Sugar Withdrawal

23 May

So first of all – thank you everyone. Your comments on my last post were amazing.

Things have been slowly sinking in, today being the first day of the new GD regimen. Here are some conclusions, pardon the bullets:

  • Always read instructions on your glucose meter. It took me 5 pricks to get a reading this morning, all because I thought the nurse’s training was enough, and I didn’t bother to read the meter instructions. It was a bloodbath. A funny, comedy of errors type of bloodbath, but a bloodbath nonetheless. My fingers don’t like me anymore as a result.
  • Squish pointed out some smart things to me yesterday (that were echoed in the comments). This is exactly the type of control-freaky stuff that I love. I have numbers and regimens to deal with, and that totally feeds into my control-freak nature. So that’s a plus. I have numbers to obsess over! Yay! Or something!
  • When I mentioned the increased C-Section rate with GD to her, Squish wisely pointed out that since my last labor and birth were traumatic beyond words, maybe something that is the polar opposite (i.e. a C-Section rather than a natural birth) would be a good experience for us. Even healing. It’s not that I want a C-Section, in fact, that’s one of the things I LEAST WANT EVER. But thinking about it that way makes that option feel far less daunting. Does that make any sense?
  • This actually means I get to see my high-risk OB more often. That means more cervix measurements and ultrasounds. That is always a good thing in my book.
  • I did A LOT of reading and asked A LOT of questions yesterday. I was purposefully looking for things that would endanger B5. I wanted to know the worst-case scenario. I now understand that the worst-case scenario here isn’t that bad. As long as I manage this, she should be fine. All the warnings I saw were only if the condition went untreated, and I plan on treating the hell out of it. I’ve never looked so hard for disaster ever without finding it. This time I didn’t find it. So that is a huge relief.
  • I really need to wrap my head around this viability thing. I’m still acting and thinking as if we haven’t hit that point. I’m still feeling like things could easily go terribly wrong, even though the odds are way more in our favor this time. I’m hoping this will go away in time, because I’m sick and tired of being terrified.
  • I don’t think I realized just how much sugar and how many carbs I was ingesting in a given day. I thought that at least in the last month or so I started eating healthier. I was wrong.
  • Sugar withdrawal is a bitch. Seriously. I’ve been craving sweet stuff all day. And B5 has been much less active today as things even out. I even pulled out the doppler at one point because she was too still for my tastes. I guess we both have to get used to this no-sugar thing.
  • Three months and I can have chocolate again. Only three months.
  • I bought the “I’m With Stupid” maternity shirt last night, as sort of a “fuck you universe” statement. It is officially the first true piece of maternity clothing I have ever purchased (I’ve been making due with tunics, stretchy dresses and plus-size). I hope nothing explodes or catches fire as a result. I’ll keep you guys posted.
  • GD sucks, but I think we’ll manage.


4 Responses to “Sugar Withdrawal”

  1. robin May 23, 2013 at 21:26 #

    And after your body gets used to low-sugar, you won’t crave it as much! Seriously! I used to have ice cream every night, or some kind of dessert, and then I cut way down on sugar and after a while I didn’t crave it. Now I often skip dessert without realizing it (though I have a few bites of dark chocolate during the day…). I don’t even crave ice cream like I used to. It’s weird. It’s good that your body does adjust and the cravings go away… eventually you will just be eating and then realize that you are sticking with the “diet” without noticing. You can do it!

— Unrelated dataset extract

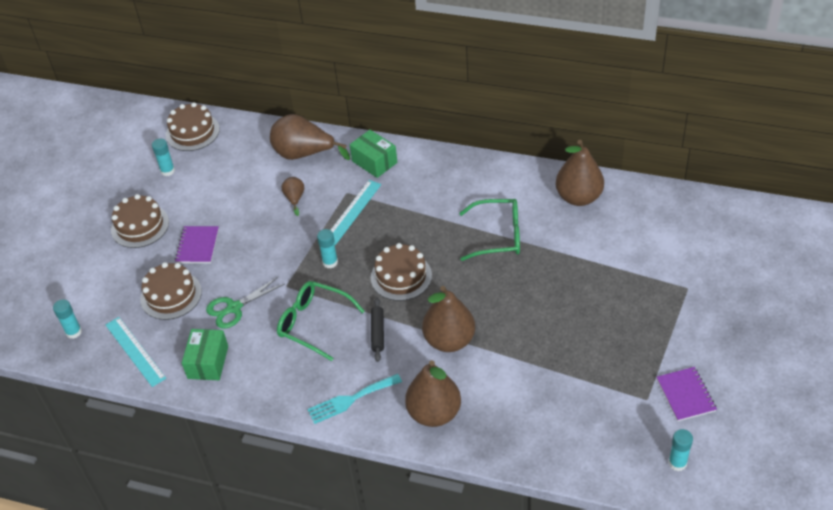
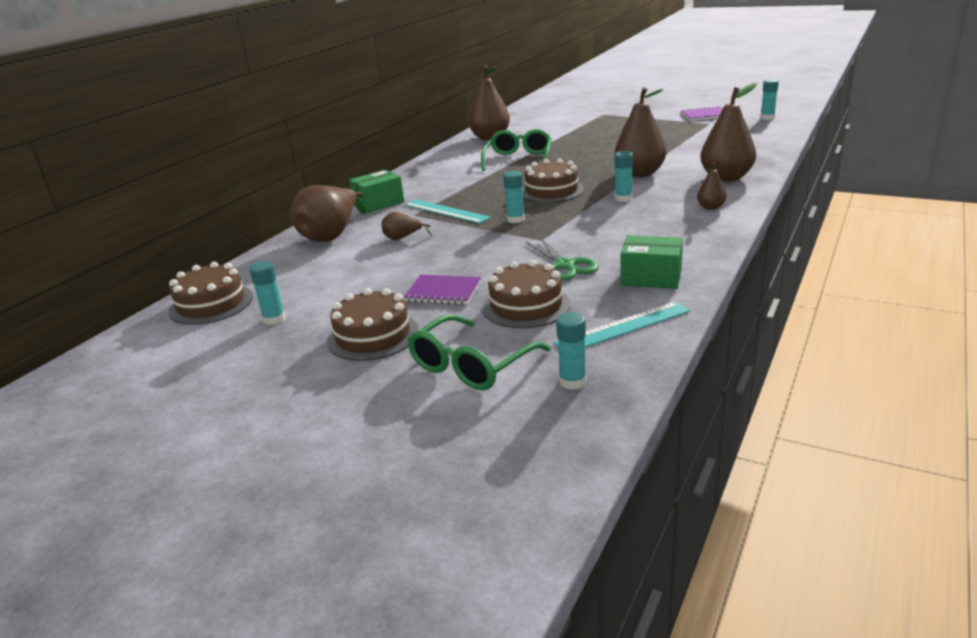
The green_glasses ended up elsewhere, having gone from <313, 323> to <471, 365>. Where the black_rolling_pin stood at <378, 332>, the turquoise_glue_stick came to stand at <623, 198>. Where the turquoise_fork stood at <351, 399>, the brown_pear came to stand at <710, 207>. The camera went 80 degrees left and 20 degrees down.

  2. Jamie May 23, 2013 at 22:11 #

    I love the new viewpoint on numbers and c-sections! I was actually surprised at how well I recovered from my own c-section. I even decided super early on that the constipation from the pain meds was worse than the pain, so I quit taking them almost immediately. Thinking of you and B5!

  3. pjsarecomfyn May 24, 2013 at 01:45 #

    See, all is going to be well. Good job on this bright side stuff!

  4. L May 24, 2013 at 02:58 #

    Don’t shoot me…. BUT! Congratulations on learning to use the monitor. It will be a huge help to you POST pregnancy. (Because you have PCOS) The advantage is going to be in learning now, with terrific motivation, to keep your blood sugars level. That will help with post baby weight loss! One of the PCOS gifts is more difficulty in weight control as you age. BUT level blood sugars and knowledge you are gaining now will help avoid Diabetes type 2 when your wonderful miracle is hitting her teen years.
    See the twist fate has given you of knowledge and opportunity….. Yes, it would be nicer for all this to never be of interest to you. This is problem controllable, by you! When your miracle fabulous baby doesn’t want to sleep…. well, that is way less in your control. Holding my breath every week and wishing you well.